Auch das Schulleben hat uns überraschender Weise auf sehr positive Art beeindruckt. Uns wurden drei Lehrer zugeteilt, die uns in den nächsten Wochen bzw. Tagen unterrichten sollten. Zum einen war das Lydia, die humorvolle Sprachtrainerin mit dem gewissen Etwas, der liebe Alan, der uns in Sachen Landeskunde auf den neusten Stand brachte und „last but not least“ der wunderbare, nette, humorvolle Seelsorger Edgar, der uns in Sachen Grammatik wieder fit machte und zugleich auch unser Teamer der Gruppe war. Diesen Job hat er mit Bravour gemeistert!
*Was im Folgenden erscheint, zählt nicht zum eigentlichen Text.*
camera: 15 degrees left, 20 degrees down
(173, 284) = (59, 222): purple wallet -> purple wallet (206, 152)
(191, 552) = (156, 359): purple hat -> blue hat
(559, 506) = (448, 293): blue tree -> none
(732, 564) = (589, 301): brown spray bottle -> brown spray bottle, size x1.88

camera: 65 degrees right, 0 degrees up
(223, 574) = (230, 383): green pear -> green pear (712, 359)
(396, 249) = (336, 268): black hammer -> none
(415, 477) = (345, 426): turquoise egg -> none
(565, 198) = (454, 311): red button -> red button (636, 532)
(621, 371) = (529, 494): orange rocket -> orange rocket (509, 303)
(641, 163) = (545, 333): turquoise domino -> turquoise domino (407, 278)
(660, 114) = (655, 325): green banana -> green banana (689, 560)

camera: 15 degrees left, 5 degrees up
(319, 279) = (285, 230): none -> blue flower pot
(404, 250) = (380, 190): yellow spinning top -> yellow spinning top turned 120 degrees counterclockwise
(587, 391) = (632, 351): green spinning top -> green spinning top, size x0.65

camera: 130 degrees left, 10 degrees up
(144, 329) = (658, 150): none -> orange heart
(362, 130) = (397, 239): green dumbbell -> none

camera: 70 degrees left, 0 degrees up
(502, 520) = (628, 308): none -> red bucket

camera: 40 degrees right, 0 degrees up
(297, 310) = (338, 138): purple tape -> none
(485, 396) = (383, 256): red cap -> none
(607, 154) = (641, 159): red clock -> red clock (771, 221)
Mich wunderte, dass durch die lockere Stimmung in der Schule das Lernen kaum negative Auswirkungen auf unsere Laune hatte.

 

Es machte echt Spaß, in den verschiedensten Bereichen die englische Sprache besser kennen zu lernen. Um 9 Uhr ging es morgens los und um 12Uhr mittags, war für die die keinen Intensivkurs gebucht hatten, Freizeitprogramm vorgesehen. Diejenigen, darunter auch Anna und meine Wenigkeit, die den zusätzlichen Kurs absolvierten, hatten bis um 14 Uhr Unterricht.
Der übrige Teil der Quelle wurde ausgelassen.